Life as we have lived it... and now Life as WE that deal with AutoImmune illnesses Live it Differently - Yet Happily!
As some of you know, I live in TX, just below the Dallas area. WE are having our first blast of very COLD weather today and over the next few days. We are now under a Winter Storm Advisory, with possibly sleet, ice, and some snow. Usually we get more ice than the fun stuff, snow. As I was talking about on FB, how I can "predict" the weather almost better than the forecasters can, the memories came pouring back to me of when I was able to go snow skiing. For years, before I had all of the illnesses happen, we went snow skiing, every year the week of my birthday. It was our annual vacation, that I saved up for as soon as I got home from the one we were on. I put money back in a "Christmas savings" fund every week for the entire year. Part we used for Santa and Christmas and the other was for our trip. Those are still some incredible memories for me. That was a time when I was on those skis, I felt completely "FREE". All of the snow and the forests, and just a quiet feeling of peace always came over me as I started down the mountain. Don't get me wrong... I took some hellacious spills. We always made videos so we could laugh about each other and our "Oh Crap" falls. You knew when one of us was going to take a very funny fall, because "Oh Crap" was all you heard! ;) Anyway, below is the post from Face Book that I wanted to share with everyone here.
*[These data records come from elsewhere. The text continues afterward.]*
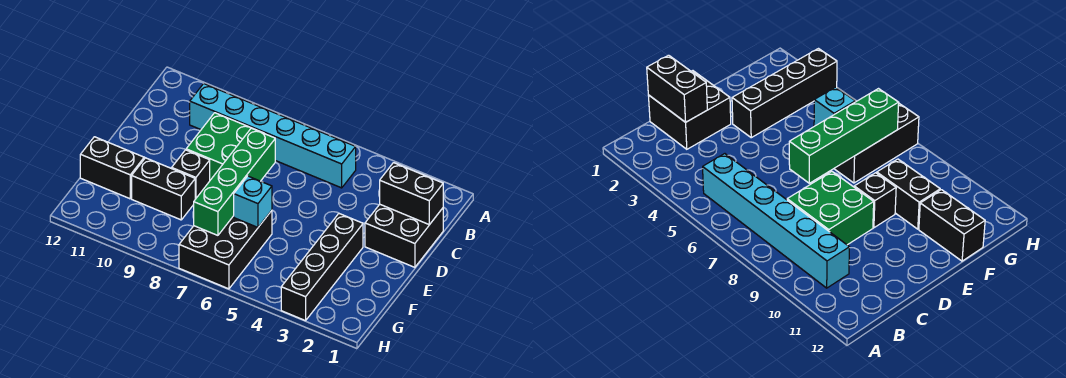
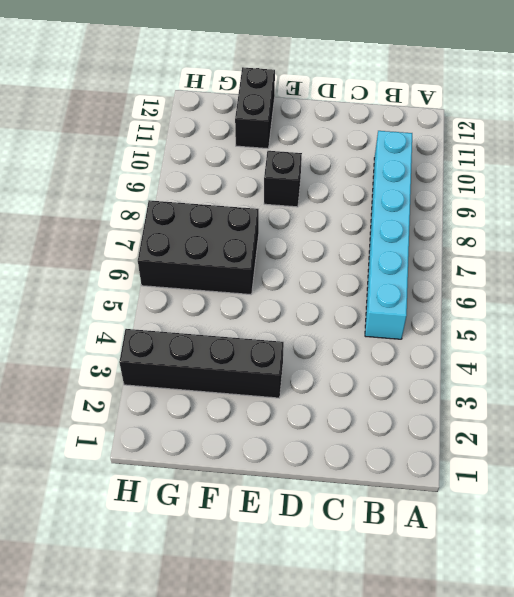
none -> black brick C1:D2 level 1
none -> green brick C8:D9 level 1

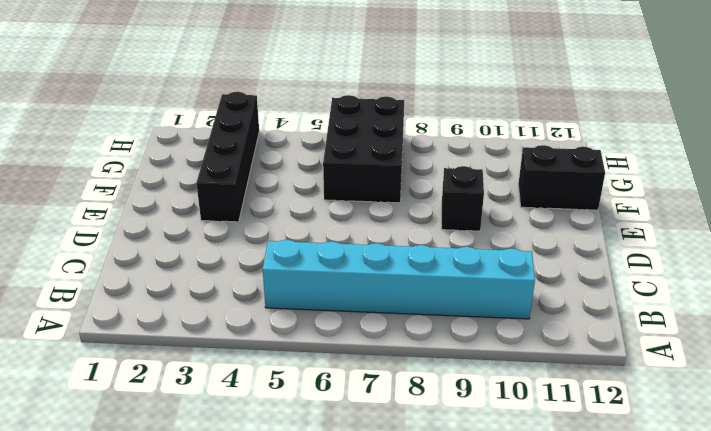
none -> black brick C1:D2 level 1
none -> green brick C8:D9 level 1

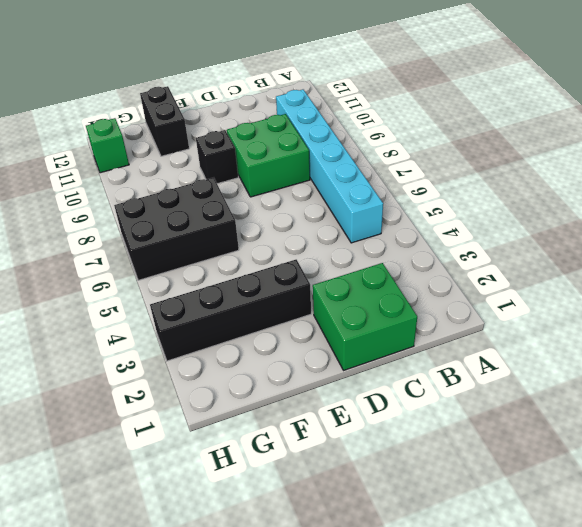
green brick C1:D2 level 1 -> black brick C1:D2 level 1
green brick H11 level 1 -> none
none -> black brick F9:F10 level 1
none -> black brick C1:C2 level 2

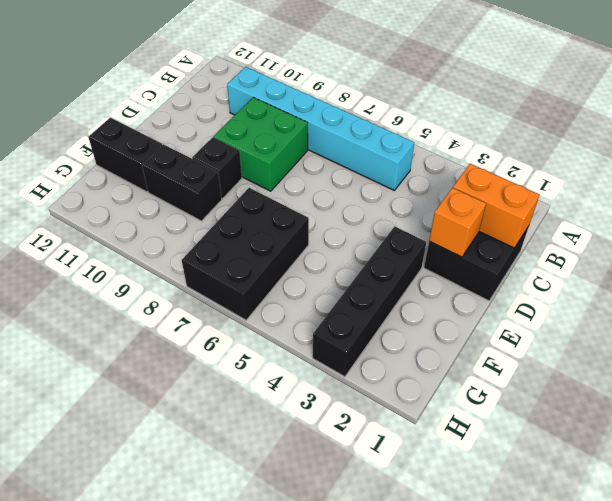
orange brick C1:C2 level 2 -> black brick C1:C2 level 2
orange brick D2 level 2 -> none
none -> green brick D7:G7 level 2
none -> cyan brick F6 level 2

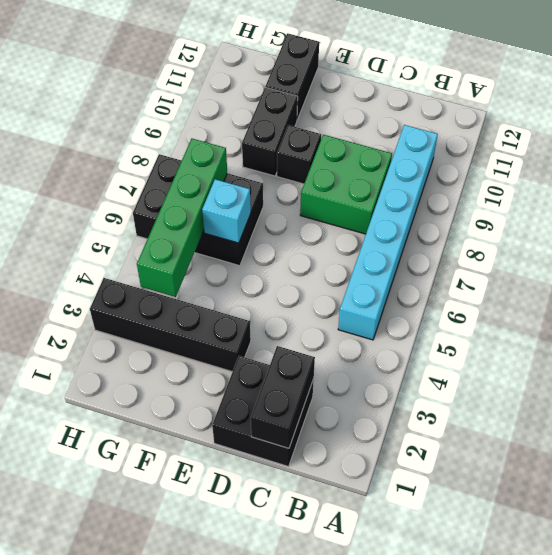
green brick G4:G7 level 2 -> green brick D7:G7 level 2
This may not sound like a "post" about autoimmune arthritic illnesses, yet it has all to do with then for me. Now I can no longer snow ski. In fact there are many things that have been crossed off my list, because I no longer do them. Mowing my lawn, and tilling the garden. Going to the lake and being in the sun. Making plans like a trip for something to do months away. I never know even a week before something is planned if I am going to be able to go or not. There are times I feel so bad that I cancel doctors appointments. I am just too fatigued to go, especially if the appointment are in Dallas.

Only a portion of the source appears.